Se pueden identificar similitudes entre los métodos que se están usando en el conflicto de Ucrania y los que utilizan los ‘hackers’ con las empresas españolas

El conflicto en Ucrania está demostrando cómo el entorno digital es hoy un campo de batalla en toda regla, con ejemplos diarios del modo en que Rusia recurre a la ciberguerra y a la desinformación para tratar de desestabilizar al gobierno ucraniano. El debate sobre este ciberconflicto no es nuevo si se tienen en cuenta las acusaciones contra el Gobierno ruso de haber dirigido ciberataques en los últimos años contra infraestructuras críticas, bancos y webs gubernamentales ucranianos. Por ejemplo, el 14 de febrero, Ucrania aseguró haber sufrido un ciberataque contra su Ministerio de Defensa, el Oschadbank (la caja de ahorros ucraniana) y el Privatbank, el banco privado más grande del país. Anteriormente, también denunció que el gran apagón sufrido en 2016 en Kiev fue fruto de un ciberataque a su red eléctrica. En cualquier caso, a diferencia del conflicto armado, que no ha escalado fuera de las fronteras ucraniana, la ciberguerra ya lo ha hecho: se están detectando campañas de malware empleando copias falsas de dominios gubernamentales y ataques DDoS, además de supuestas campañas de apoyo a Ucrania a través de correos electrónicos y SMS maliciosos con un claro fin económico.

Si bien las amenazas y ciberataques han aumentado tanto para empresas privadas como para organismos públicos bajo el contexto de la guerra, esta dinámica no es un escenario circunstancial y exclusivo de este momento. El Centro Criptológico Nacional (CCN), el Ministerio del Interior e Incibe han registrado un importante aumento de los ciberataques en España desde 2020, el año del apogeo. Según el Incibe, estos crecieron un 24% en 2020.

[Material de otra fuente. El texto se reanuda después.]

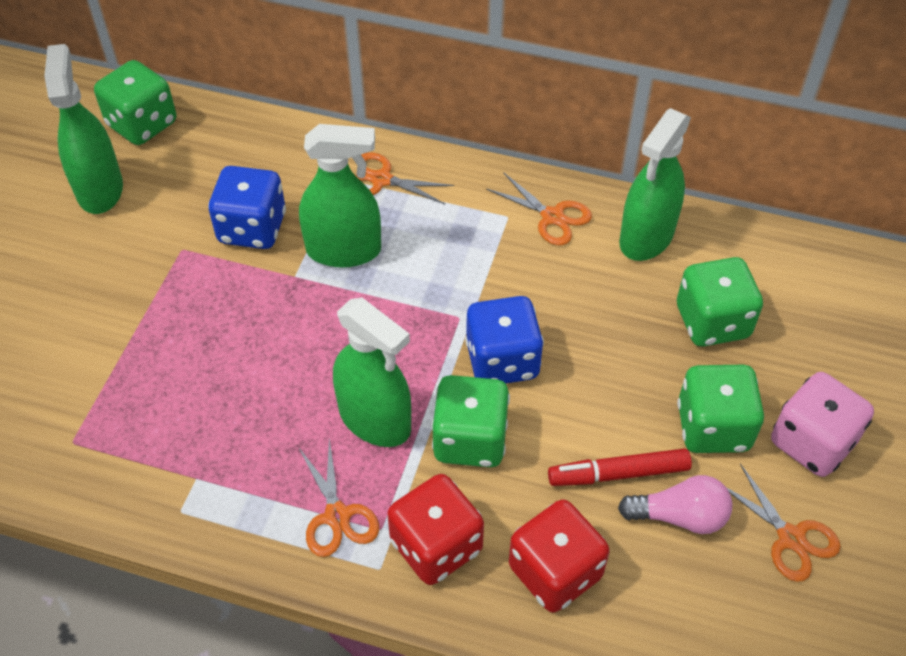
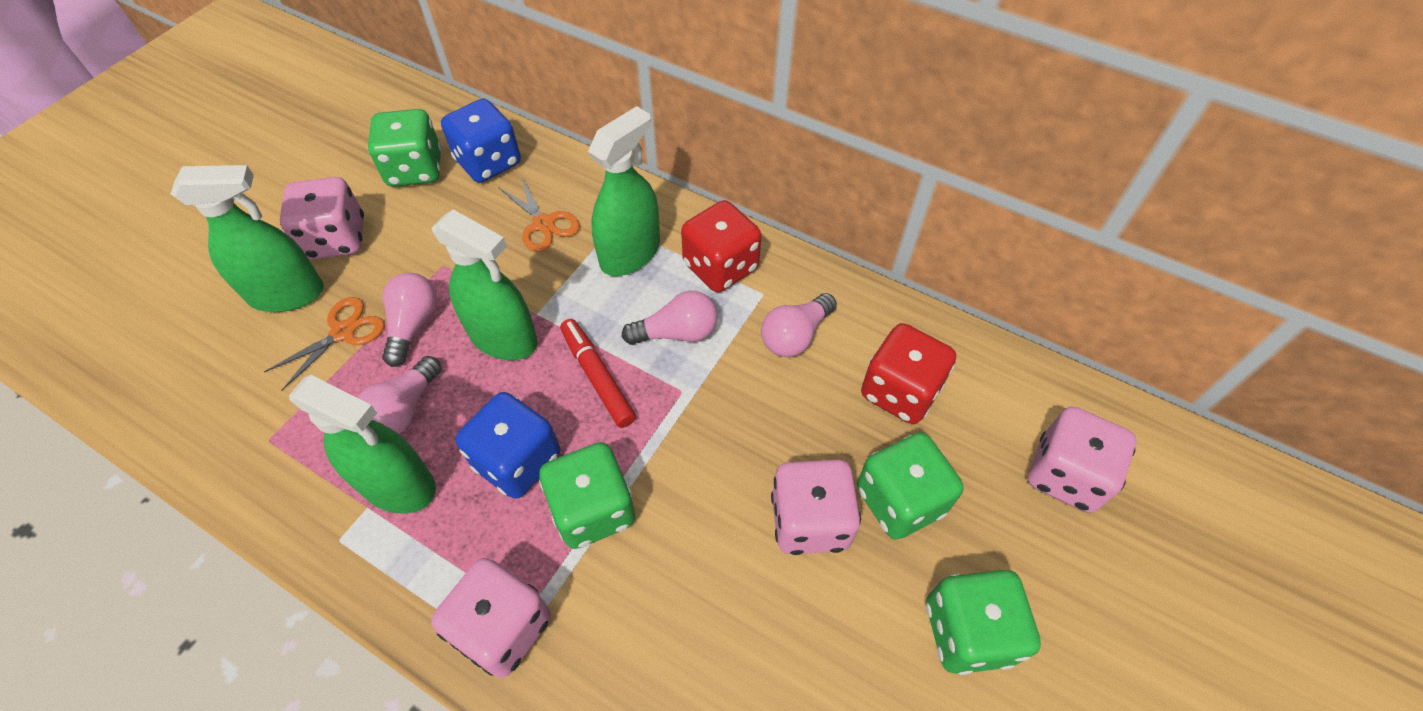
orange scissors: 4 -> 2
pink dice: 1 -> 4
pink light bulb: 1 -> 4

Desde el inicio de la pandemia hemos sido partícipes de varios ciberataques a estructuras críticas españolas. Los ataques sufridos por el SEPE, el Ministerio de Trabajo o el Tribunal de Cuentas son un ejemplo. En esta línea, se han identificado multitud de nuevos ataques no sólo a gobiernos o instituciones públicas, sino también a empresas privadas como Acer, Glovo, Phone House o, más recientemente, Iberdrola. Campañas maliciosas sobre dispositivos IoT, robo o borrado de archivos o acciones de spear phishing: estafas de correo electrónico generalmente orientadas a robar datos de clientes y que normalmente se aprovechan del error humano como clave de su éxito. Ya sea por despistes de los empleados, o por la falta de prevención.

Y es que, contradiciendo uno de los clichés más extendidos en el sector de la ciberseguridad, los hackers no siempre (de hecho, casi nunca) son genios que emplean la tecnología más sofisticada, sino que aprovechan los descuidos y la falta de formación de la población para perpetrar sus ataques. No son genios, pero sí insistentes y se aprovechan de un equilibrio asimétrico: para la persona u organización que se defiende, basta un solo descuido para poner en riesgo sus datos y activos. Por el contrario, al delincuente le basta un intento exitoso para cumplir sus objetivos, como el clic de un empleado a un mail malicioso dentro de una organización de cientos o miles de trabajadores.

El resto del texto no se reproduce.